OECD grafiğinde, bazı ülkelerde enerji enflasyonunun düşüş eğiliminde olduğu görülüyor. Birleşik Krallık, Nisan 2024'te -%16,0 oranında enerji enflasyonu kaydederken, bu oran Mayıs 2024'te de benzer bir düşüşle devam etti. Letonya, İtalya, Litvanya ve Estonya gibi ülkelerde de enerji fiyatlarında düşüş gözlemlendi.

Uğur Emek

@uemek

Söz konusu enflasyon olunca tek geçeriz. OECD’de enerji enflasyonu şampiyonuyuz. %100,9

OECD  Better Policies for Better Lives

@OECD

OECD #energy inflation rose markedly from -0.1% in April, to 2.5% in May, its highest level since February 2023, with increases in 24 OECD countries.  https://brnw.ch/21wLgVd | #OECDstats @OECD_Stats

Resim

"EKONOMİDE YAPISAL REFORMLAR YAPILMASI GEREKİYOR"

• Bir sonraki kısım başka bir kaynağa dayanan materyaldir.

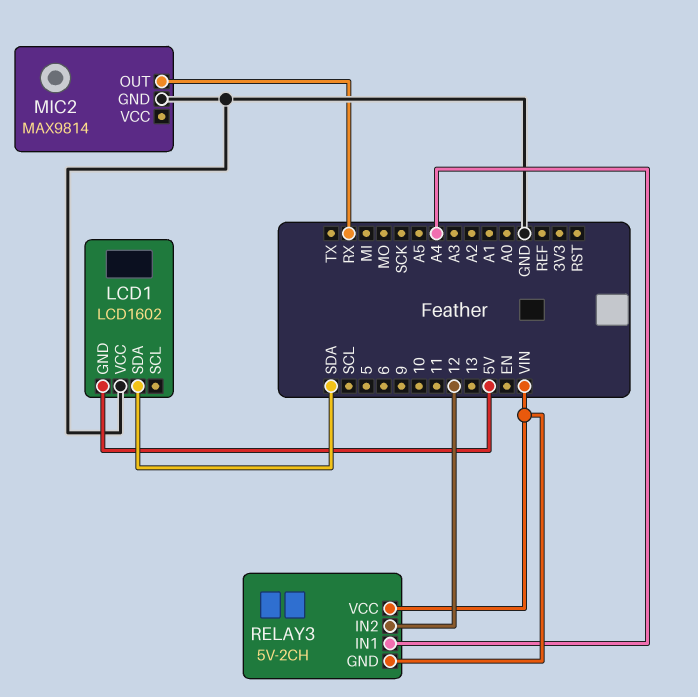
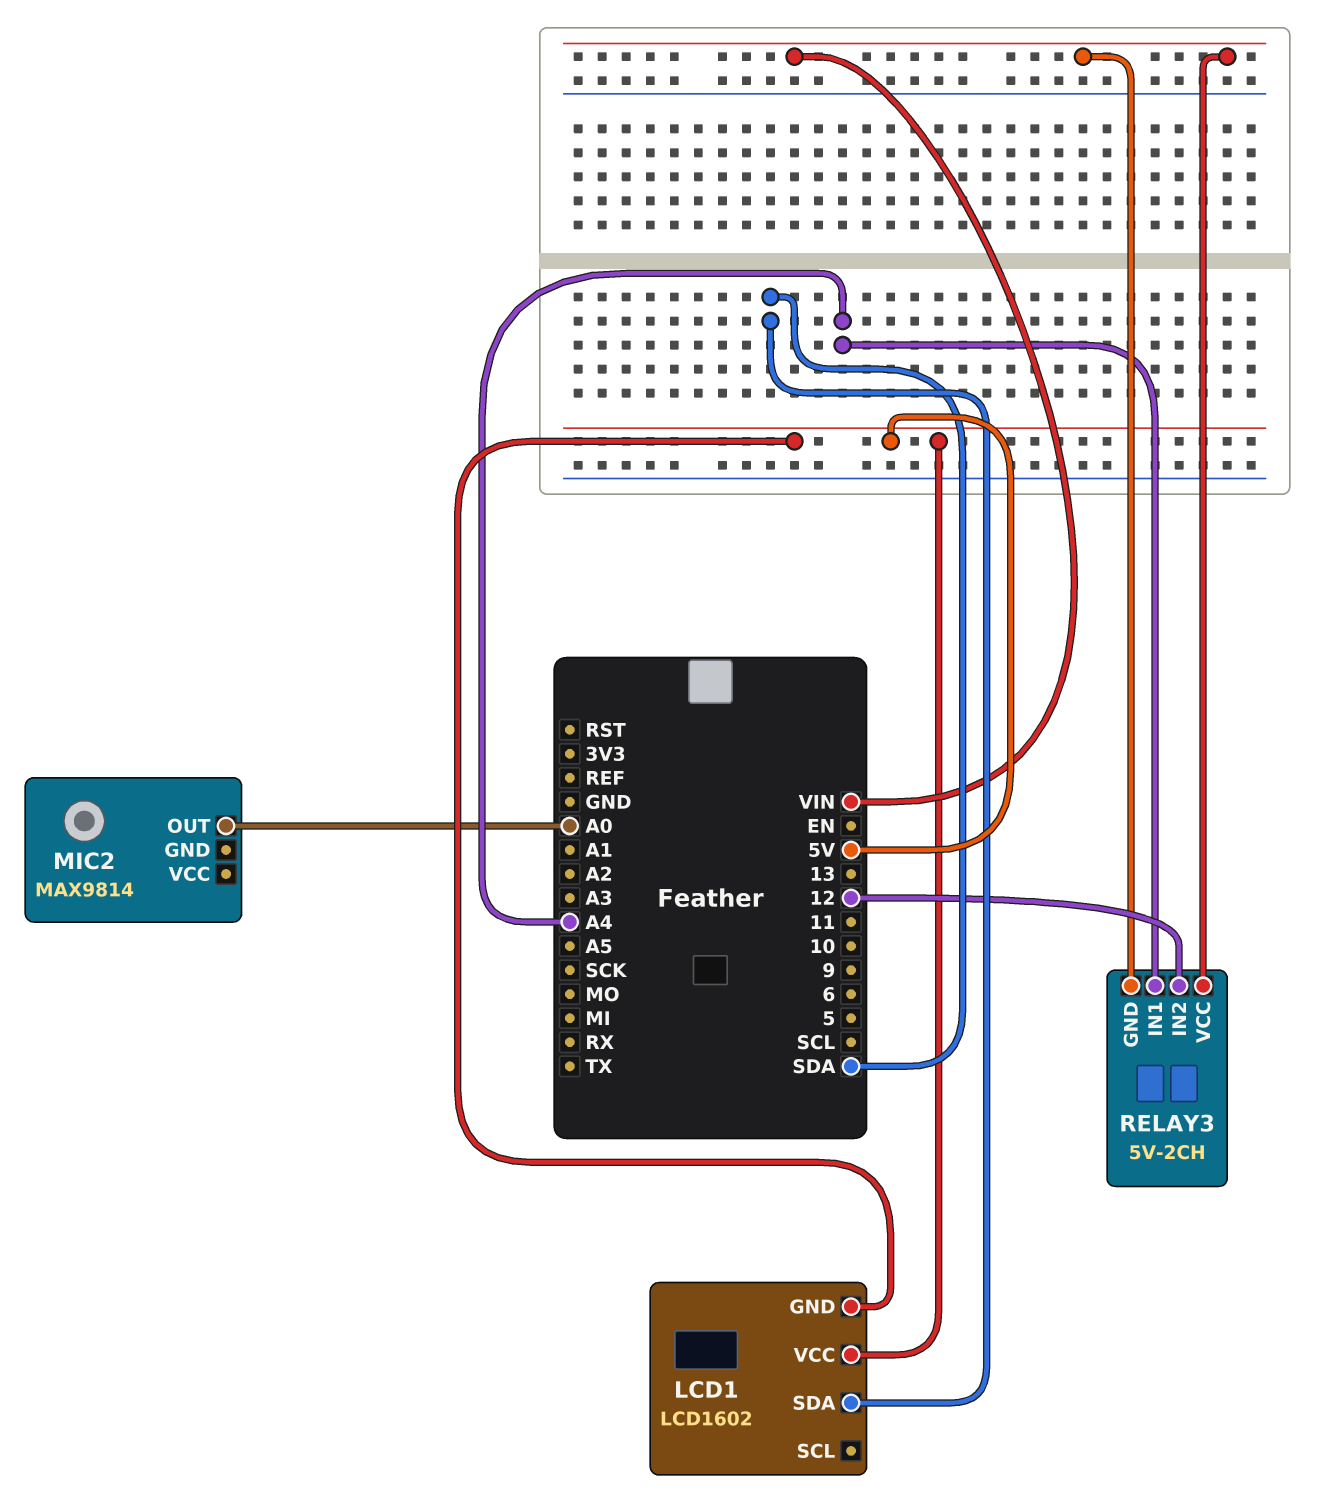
LCD1 pin VCC: GND -> 5V
MIC2 pin GND: GND -> none
MIC2 pin OUT: RX -> A0

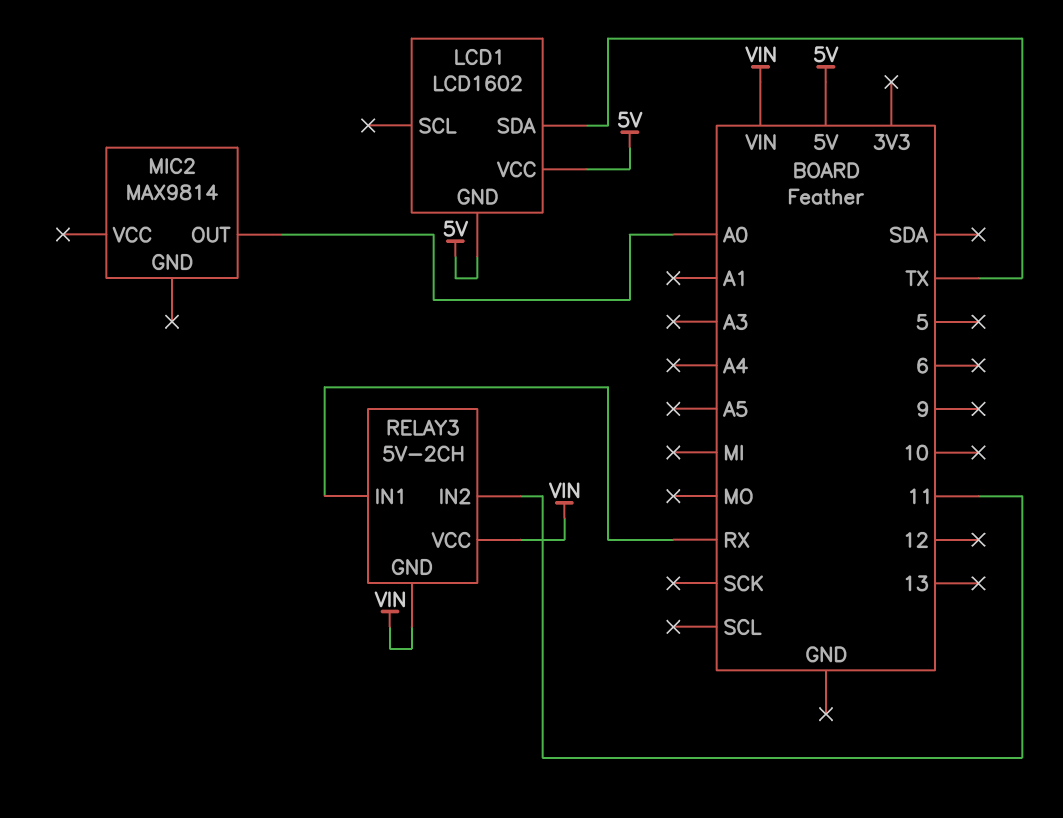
LCD1 pin SDA: SDA -> TX
RELAY3 pin IN1: A4 -> RX
RELAY3 pin IN2: 12 -> 11

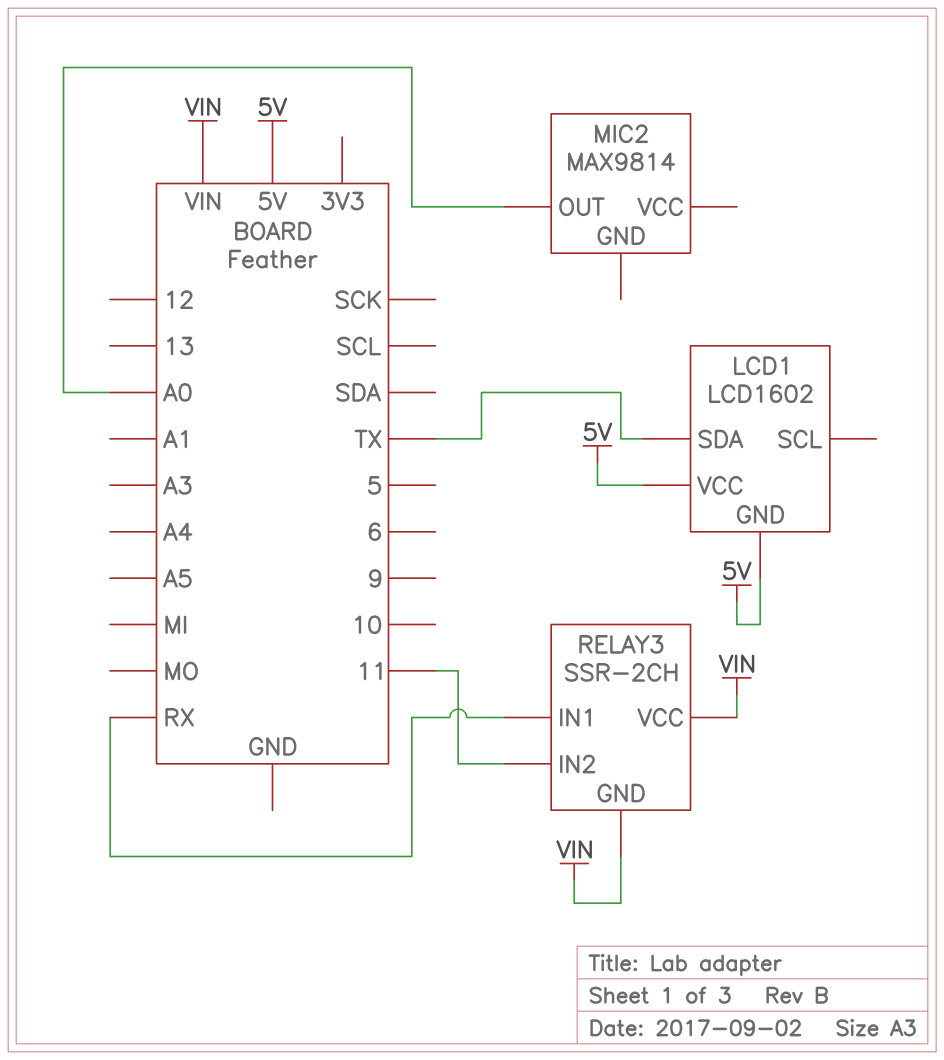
RELAY3: 5V-2CH -> SSR-2CH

OECD'nin açıkladığı tablodaki Türkiye'nin konumunu değerlendiren KARAR gazetesi yazarı Prof. Dr. Uğur Emek, Türkiye'nin enerji ithal ettiği için kura bağlı olduğunu söyledi ve kur şoklarının enerji fiyatları yükselttiğini ve enerji enflasyonunun daha hızlı arttığını belirtti.

Enflasyonun Türkiye'de her açıdan yüksek olduğunun altını çizen Emek, Türkiye'nin tablodaki yerinin genel ekonomik politikaların bozukluğu nedeniyle olduğu söyledi. İktidarın "faiz neden enflasyon sonuçtur" diye ekonomi bilimine aykırı bir deneme yaptığını belirten Emek, şöyle konuştu:

"Hazine ve Maliye Bakanı Mehmet Şimşek, rasyonel politikalara döneceğiz diyor ama hiçbir dönüş yok. Yani sadece para politikasında bir takım adımlar atıyorlar ama yapısal reform adına yaptıkları hiçbir şey yok. Cumhurbaşkanı NATO'ya 5 tane uçakla gitmiş. Hiçbir tasarruf tedbiri yok kamuda."

Ekonomide yapısal reformlar yapılması gerektiğini vurgulayan Emek, kamu harcamalarında şeffaflık ve rekabetin gerekliliğinin altını çizdi ve kamu ihale kanununun değiştirmeleri gerektiğini belirtti. Kamu özel işbirliği şirketlerinin vergiden kaçındığını da, Nereden buldun yasasının da getirilmesi gerektiğini söyledi ve artan kayıt dışılığın altını çizdi.

"FİYATLAR İÇ PİYASAYA YANSITILMIYOR"

OECD verilerini KARAR'a değerlendiren enerji uzmanı Ali Arif Aktürk ise, dünya genelinde enerji enflasyonunda düşüş olduğunu ancak Türkiye'deki ekonominin durumu nedeniyle rekorlar kırıldığını söyledi. Diğer ülkeler Türkiye arasındaki uçurumun nedenlerini sıralayan Aktürk, enerji ürünlerine uygulanan vergi artışlarının enflasyonu artırdığını söyledi.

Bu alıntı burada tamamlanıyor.